Viewpoints
Public Office
By +Oscar V. Cruz JCD
“Public office is a public trust. Public officers…must at all times be accountable to the people, serve them with utmost responsibility, integrity, loyalty, and efficiency, act with patriotism and justice, and lead modest lives” ( Phil. Constitution: Article XI, Section 1)
The above cited glaring illusory provision of no less than the Fundamental Law of the land, has the following dismaying version in ground reality: “Public office is a private commission. Public officers…must at all times be unaccountable to the people, serve them with utmost irresponsibility, dishonesty, perfidy, and inefficiency, act with disloyalty and injustice, and lead luxurious lives.” This translation is unauthorized yet more tenable and credible – especially when thinking of the high ranking supposedly public officials in the Country, together with many other infamous national and notorious district officials of government.
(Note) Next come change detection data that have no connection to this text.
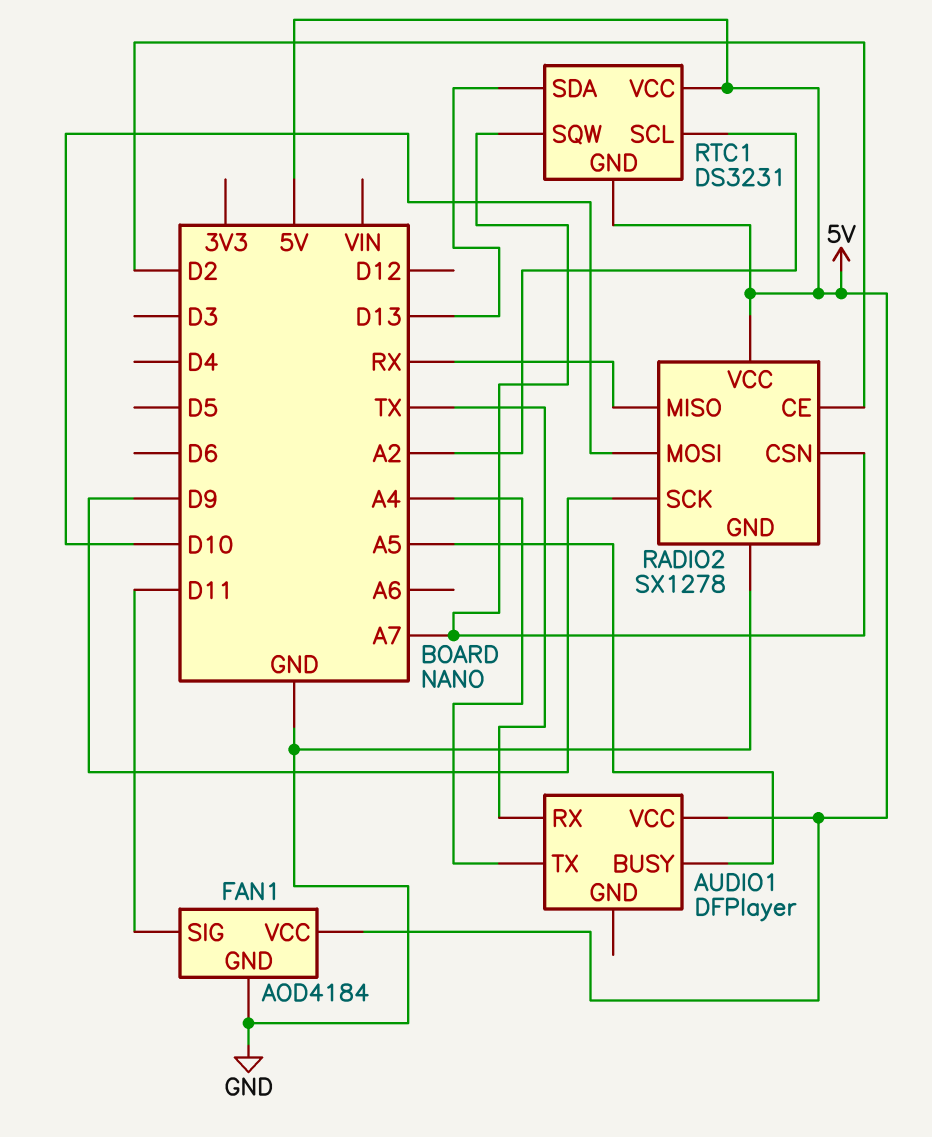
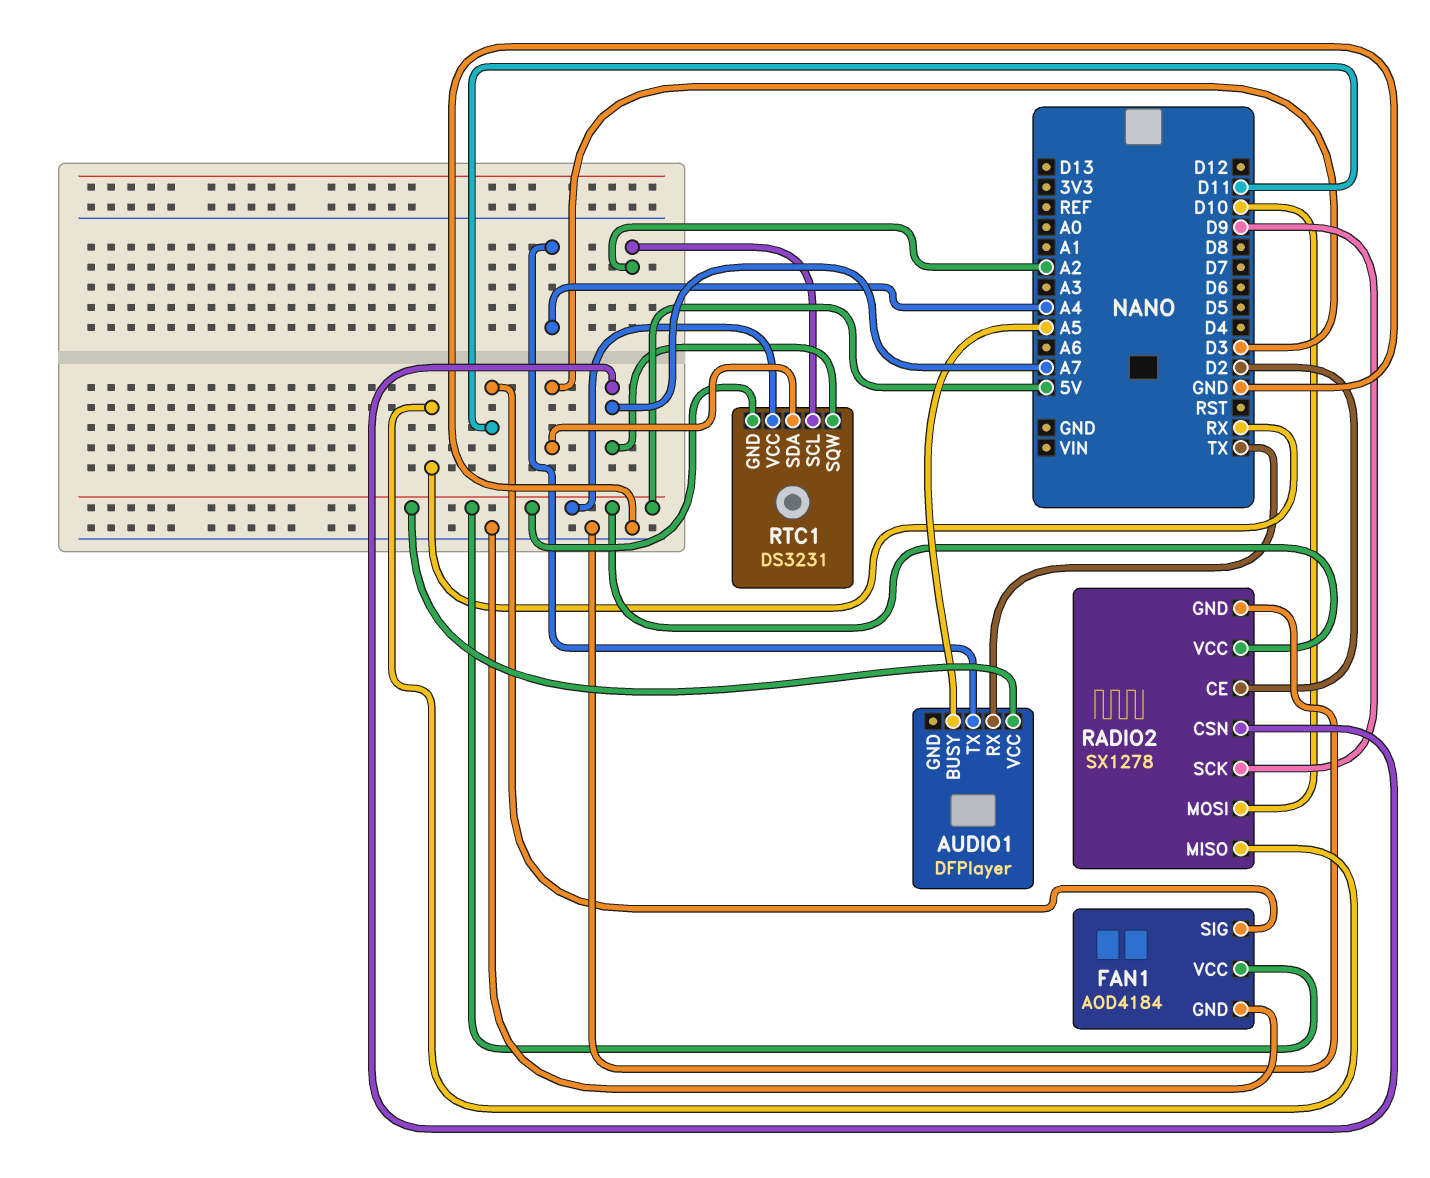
RTC1 pin SDA: D13 -> D3

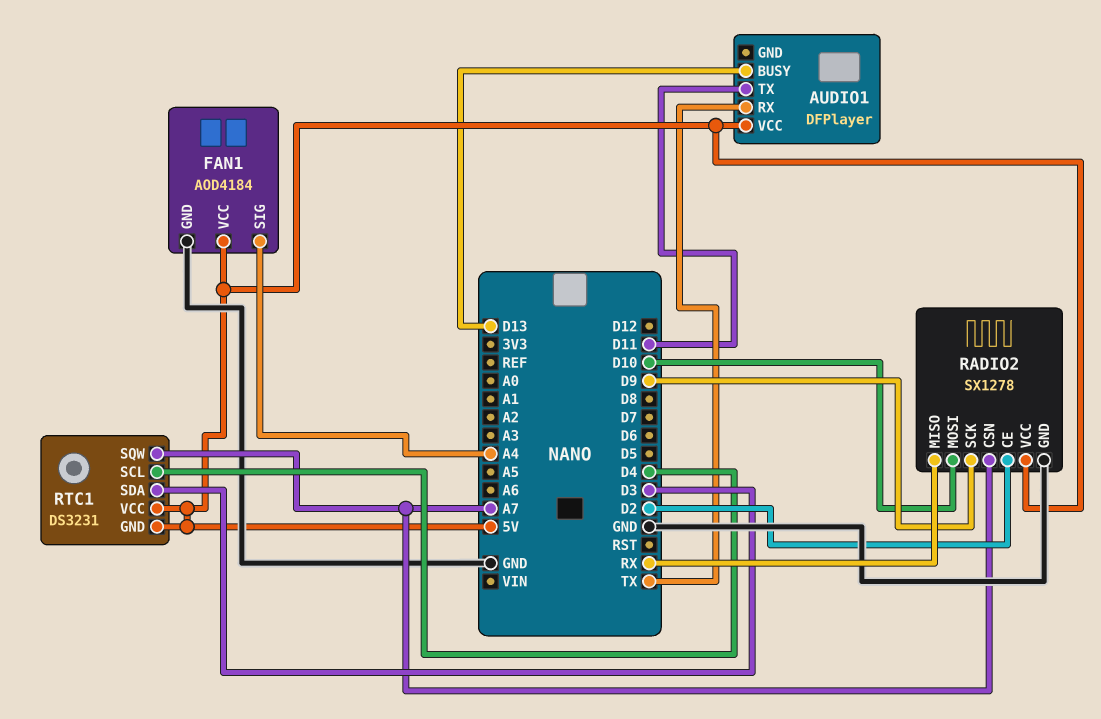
AUDIO1 pin BUSY: A5 -> D13
AUDIO1 pin TX: A4 -> D11
FAN1 pin SIG: D11 -> A4
RTC1 pin SCL: A2 -> D4

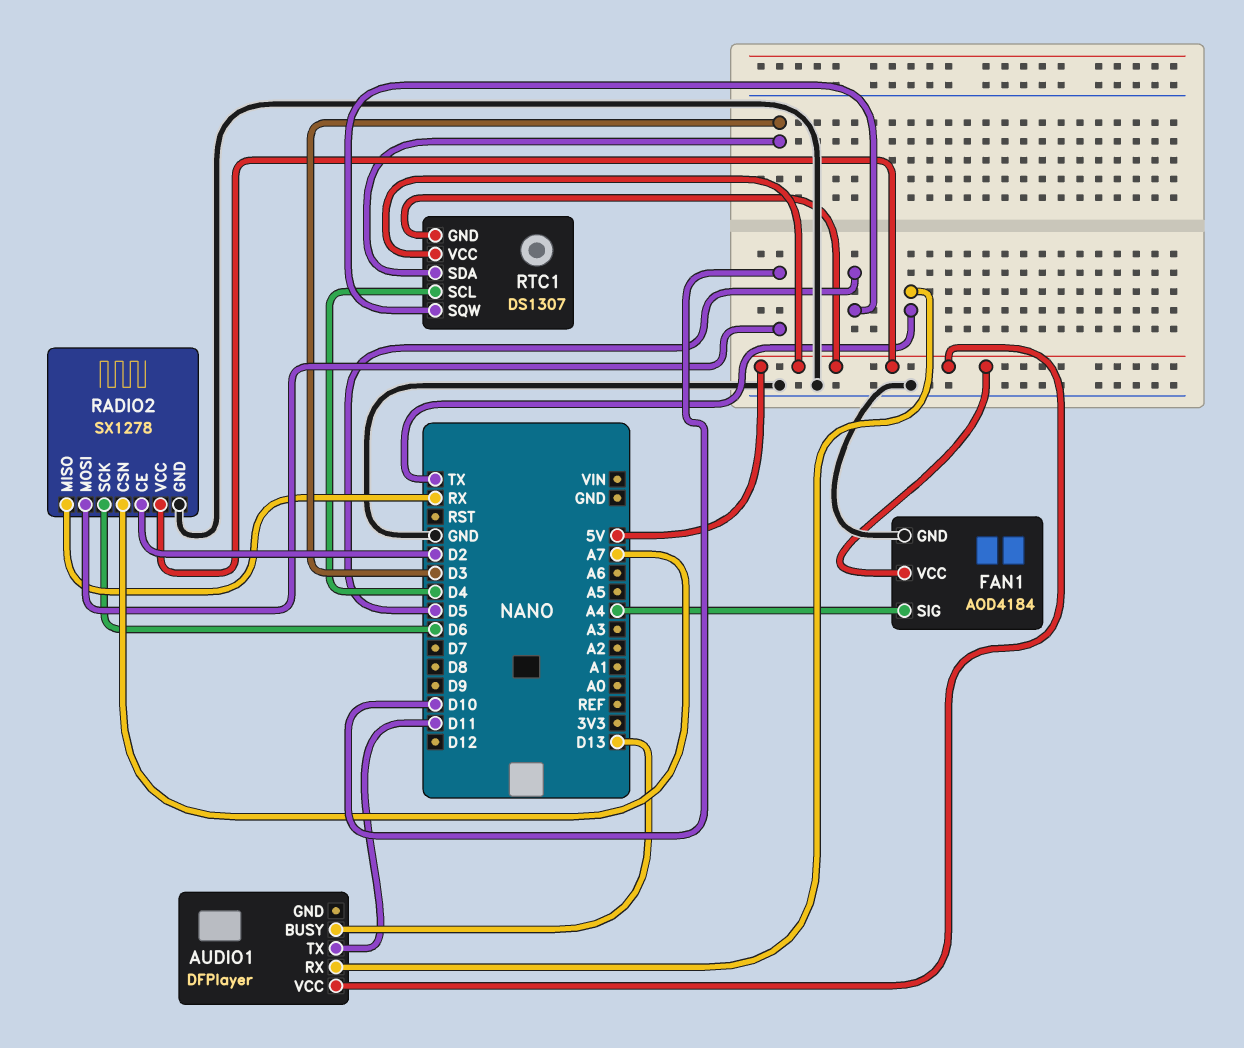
RADIO2 pin SCK: D9 -> D6
RTC1: DS3231 -> DS1307
RTC1 pin SQW: A7 -> D5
This is certainly not meant to offend anybody but simply intended to say the truth that respects no party, that bows to no potentate, and that a good number of the people already know well. As usual, the version is sad but true. It may be derogatory yet objective. Such precious and admirable realities as “integrity” and “justice”, plus the mandate to “lead modest lives”, appear rather too quixotic to append to many of the present crop of government officials from the highest down to the lowest levels of public service.
It would not be hard to imagine what a great Country the Philippines would be, and what a happy people the Filipinos could be – if only the above cited constitutional provision were even but party observe by those concerned. Precisely, it the Philippines is that underdeveloped, it is because it has long remained a topnotcher in the shameful list of nations wallowing in graft and corrupt practices. And taking into consideration all pertinent surveys made in the Country by different civil entries with regularity, it wherefore stands to reason that Filipinos by and large distrust their leader at the top of the heap of those faithfully and ardently engaging in government self-service.
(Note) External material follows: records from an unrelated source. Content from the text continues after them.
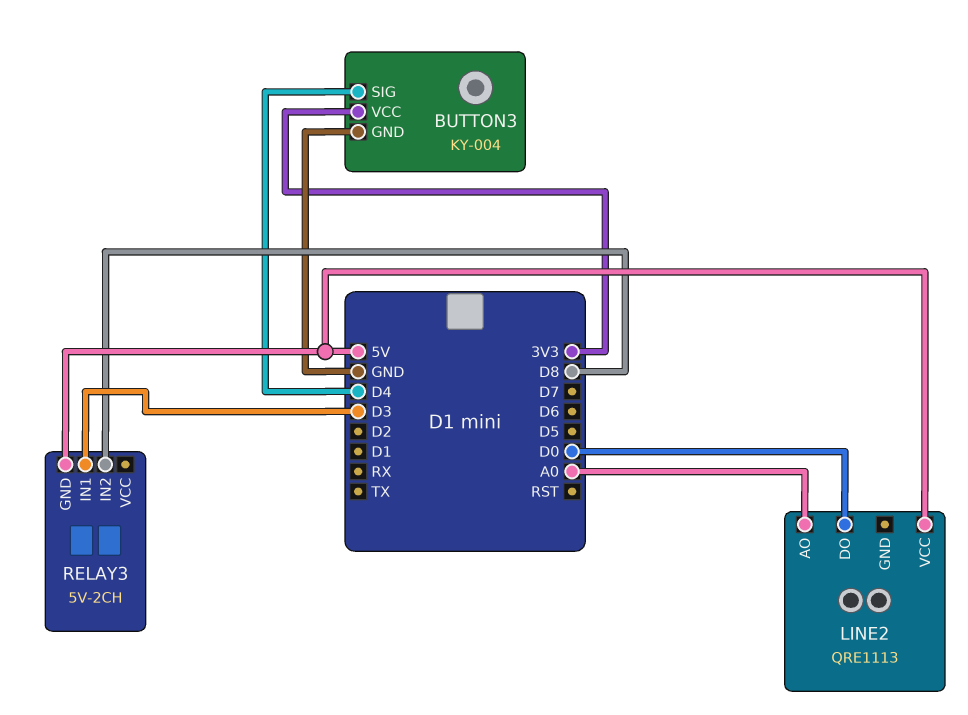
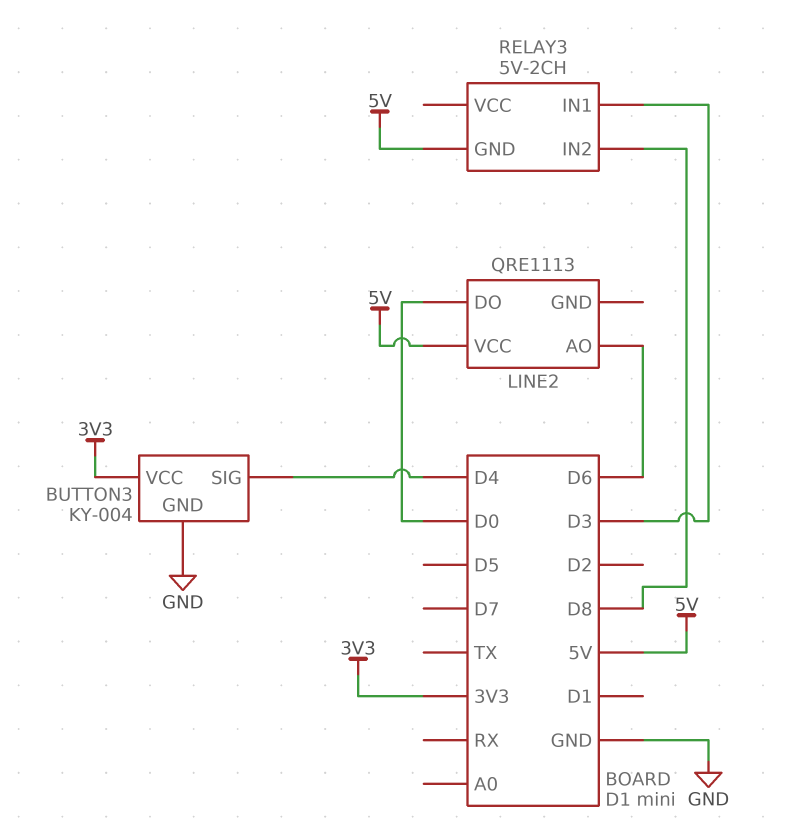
LINE2 pin AO: A0 -> D6

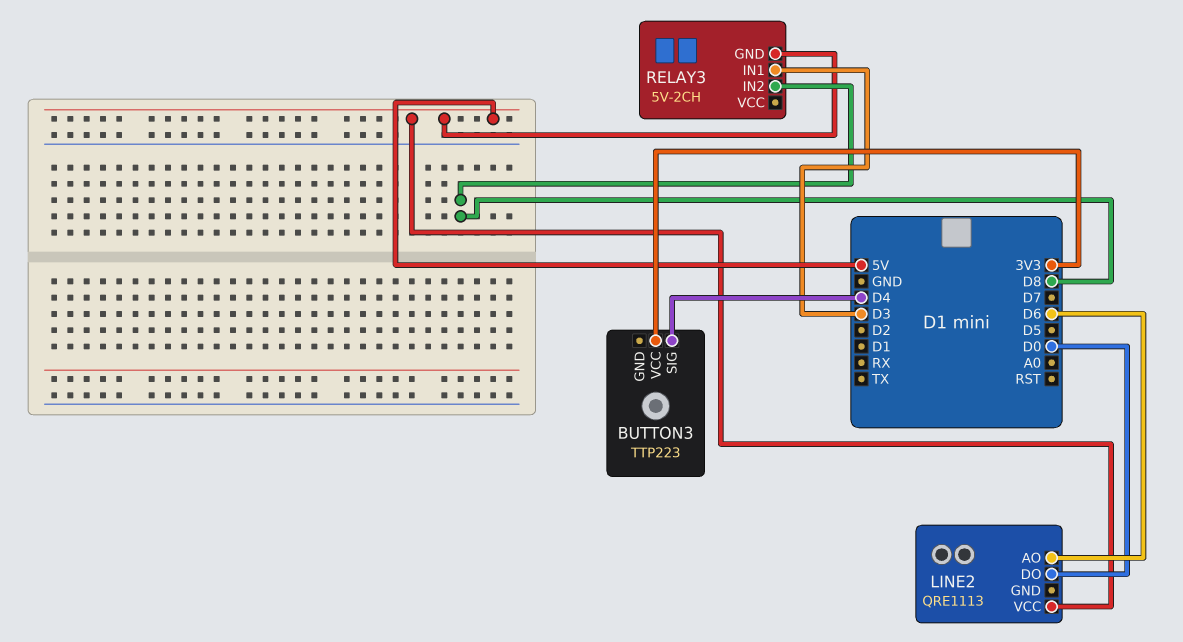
BUTTON3: KY-004 -> TTP223
BUTTON3 pin GND: GND -> none

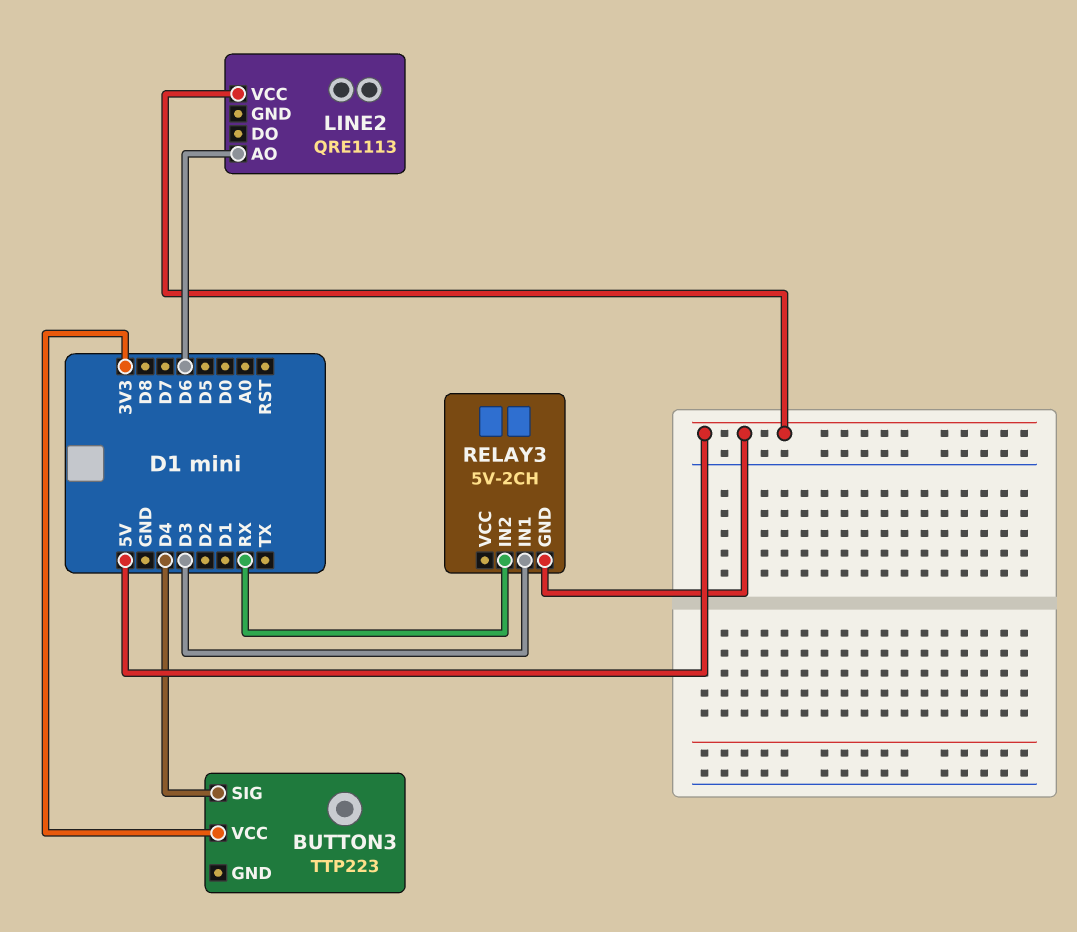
LINE2 pin DO: D0 -> none
RELAY3 pin IN2: D8 -> RX

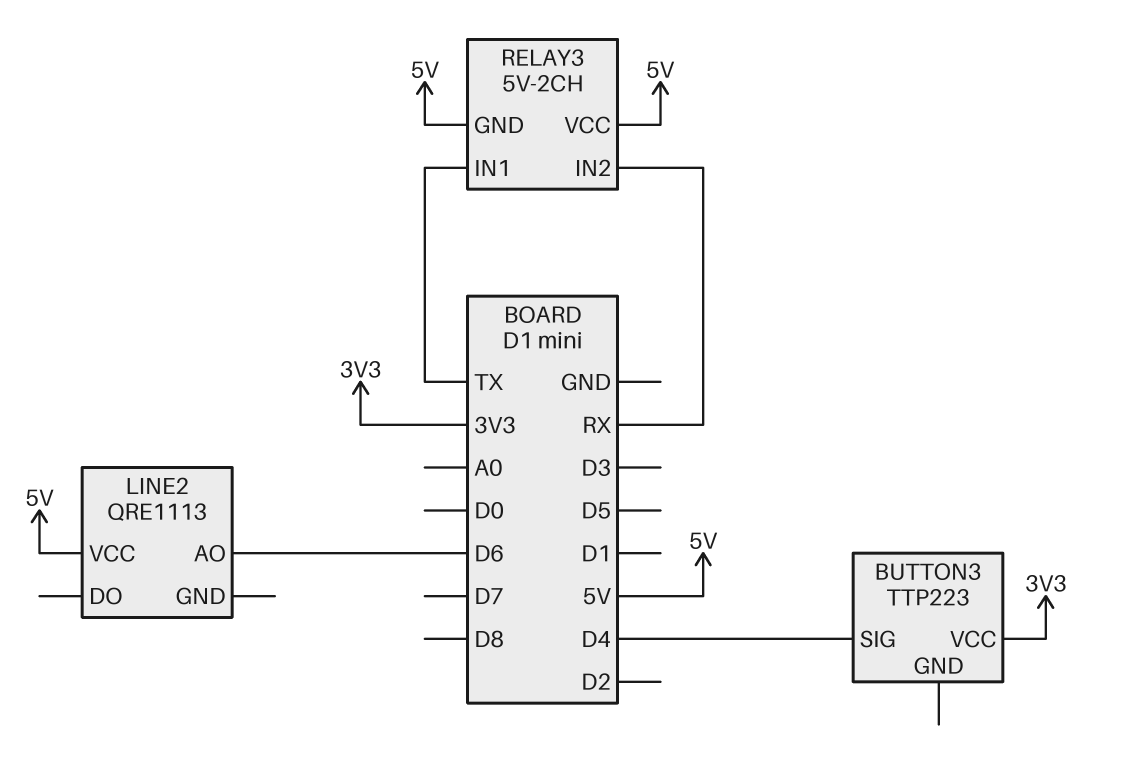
RELAY3 pin IN1: D3 -> TX
RELAY3 pin VCC: none -> 5V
This is exactly why all May 2010 political candidates – and this means all of them – for national and district public offices, have but one substantially the same composite battle cry: No to corruption. Away with poverty. Yes to imprisonment of crooks even with formidable ranking and titles. These merely validate the saying that there is a limit addiction to power and in the accumulation of wealth.
Caution: There is absolutely nothing in this item, saying or even the least insinuating that the above quoted official provision of the Constitution be changed to the private version made thereof.